I do think it's sexist and demeaning to suggest that all men are mindless drones led about by their genitals. But you know what? A lot of them are. Not all of them, not even most of them, but easily more than enough to become a stereotype.
There were certainly plenty of these guys around when I was growing up. I know, because they got all the girls I wanted, the same girls who would be my best friend and talk to me and despair over how the guys would never talk to them, while completely oblivious to the fact that the guy who would talk to them (me) wasn't of any interest to them whatsoever.

I've read the column floating around the Internet about the difference between men and women in how they think about relationships (it's by Dave Barry, by the way, katherina, but it's become so wide-spread it's assumed to be anonymous) and I laughed at it because I knew this guy. He was my friend in school, he was the guy dating my female friends, he was the guy I worked with. He's out there, and there's a lot of him.

I don't agree that women should be followers, but I accept that some will be. I don't like the fact that some guys are thick-headed, egocentric, and driven by their next sexual conquest, but many are and my annoyance won't change it. What I can do is to challenge it wherever I see it. Saying "guys aren't like that" isn't enough, because many of them are and nearly every women knows it. Better to say "not all guys are like that" and prove it to be true.

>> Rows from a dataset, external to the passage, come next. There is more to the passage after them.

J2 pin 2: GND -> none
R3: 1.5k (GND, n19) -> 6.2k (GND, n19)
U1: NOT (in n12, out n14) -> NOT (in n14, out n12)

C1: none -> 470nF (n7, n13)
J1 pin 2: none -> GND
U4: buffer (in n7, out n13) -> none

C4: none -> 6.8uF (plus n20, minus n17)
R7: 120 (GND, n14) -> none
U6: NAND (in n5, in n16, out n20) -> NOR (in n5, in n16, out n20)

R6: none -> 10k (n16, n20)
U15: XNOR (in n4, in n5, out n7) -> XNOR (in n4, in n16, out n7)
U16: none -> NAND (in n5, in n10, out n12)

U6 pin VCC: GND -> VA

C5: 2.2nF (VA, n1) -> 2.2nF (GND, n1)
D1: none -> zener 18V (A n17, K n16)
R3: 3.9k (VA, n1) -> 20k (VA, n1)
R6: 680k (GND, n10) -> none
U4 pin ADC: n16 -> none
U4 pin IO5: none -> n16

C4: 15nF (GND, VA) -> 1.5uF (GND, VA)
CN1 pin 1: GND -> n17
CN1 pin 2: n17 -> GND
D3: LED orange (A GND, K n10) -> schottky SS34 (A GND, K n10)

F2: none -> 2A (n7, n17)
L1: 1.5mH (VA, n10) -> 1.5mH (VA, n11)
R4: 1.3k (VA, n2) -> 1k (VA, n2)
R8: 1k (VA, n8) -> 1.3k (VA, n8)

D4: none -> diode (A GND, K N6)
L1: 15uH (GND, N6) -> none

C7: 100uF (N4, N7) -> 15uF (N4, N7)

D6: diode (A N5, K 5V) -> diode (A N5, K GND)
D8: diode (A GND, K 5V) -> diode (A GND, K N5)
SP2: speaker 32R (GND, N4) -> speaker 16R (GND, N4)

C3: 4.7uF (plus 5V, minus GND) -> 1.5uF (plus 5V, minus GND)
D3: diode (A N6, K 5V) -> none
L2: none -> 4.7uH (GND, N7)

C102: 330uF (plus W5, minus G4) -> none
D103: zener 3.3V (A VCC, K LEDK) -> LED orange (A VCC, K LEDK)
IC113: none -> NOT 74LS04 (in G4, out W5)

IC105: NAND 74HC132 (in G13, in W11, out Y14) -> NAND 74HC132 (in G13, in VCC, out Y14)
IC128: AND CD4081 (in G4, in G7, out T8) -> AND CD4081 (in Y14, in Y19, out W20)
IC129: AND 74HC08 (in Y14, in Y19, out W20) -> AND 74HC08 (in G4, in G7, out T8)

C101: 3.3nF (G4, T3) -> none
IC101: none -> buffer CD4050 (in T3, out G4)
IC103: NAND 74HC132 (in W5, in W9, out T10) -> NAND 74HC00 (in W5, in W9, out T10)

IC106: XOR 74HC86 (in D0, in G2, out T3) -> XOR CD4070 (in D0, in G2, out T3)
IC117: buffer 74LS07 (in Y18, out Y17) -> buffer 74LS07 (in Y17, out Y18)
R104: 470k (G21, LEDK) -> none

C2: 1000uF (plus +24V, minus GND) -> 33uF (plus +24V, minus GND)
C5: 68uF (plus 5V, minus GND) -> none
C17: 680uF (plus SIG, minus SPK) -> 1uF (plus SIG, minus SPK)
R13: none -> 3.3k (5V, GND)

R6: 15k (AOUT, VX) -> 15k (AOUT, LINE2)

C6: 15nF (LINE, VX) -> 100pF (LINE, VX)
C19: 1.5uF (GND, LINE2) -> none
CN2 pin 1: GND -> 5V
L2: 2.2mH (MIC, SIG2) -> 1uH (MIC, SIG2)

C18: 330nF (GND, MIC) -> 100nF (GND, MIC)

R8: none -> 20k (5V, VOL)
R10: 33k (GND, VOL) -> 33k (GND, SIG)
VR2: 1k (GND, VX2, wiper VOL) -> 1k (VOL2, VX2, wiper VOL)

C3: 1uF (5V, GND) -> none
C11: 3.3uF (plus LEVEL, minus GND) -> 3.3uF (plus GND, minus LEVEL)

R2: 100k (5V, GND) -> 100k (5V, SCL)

Related story: a long time ago I was talking to my best friend's girlfriend. She was a bit flighty and we'd never really gotten along, but she was studying child psychology and we got into a conversation on it. Turned out she was fascinated by Maslow's self-actualization theories and how they could be applied towards child therapy, and we got more and more into it until I could actually see her realize, abruptly, that she was talking about something intellectual. Something behind her eyes faded, and she slumped a bit and said "But I wouldn't know anything about that."
A second before we had been heatedly debating, and loving it, and now she was a bubblehead again. I told my friend about it, and he said she got it from her mom, who turned her brain on and off depending on who was around.
Now that's depressing.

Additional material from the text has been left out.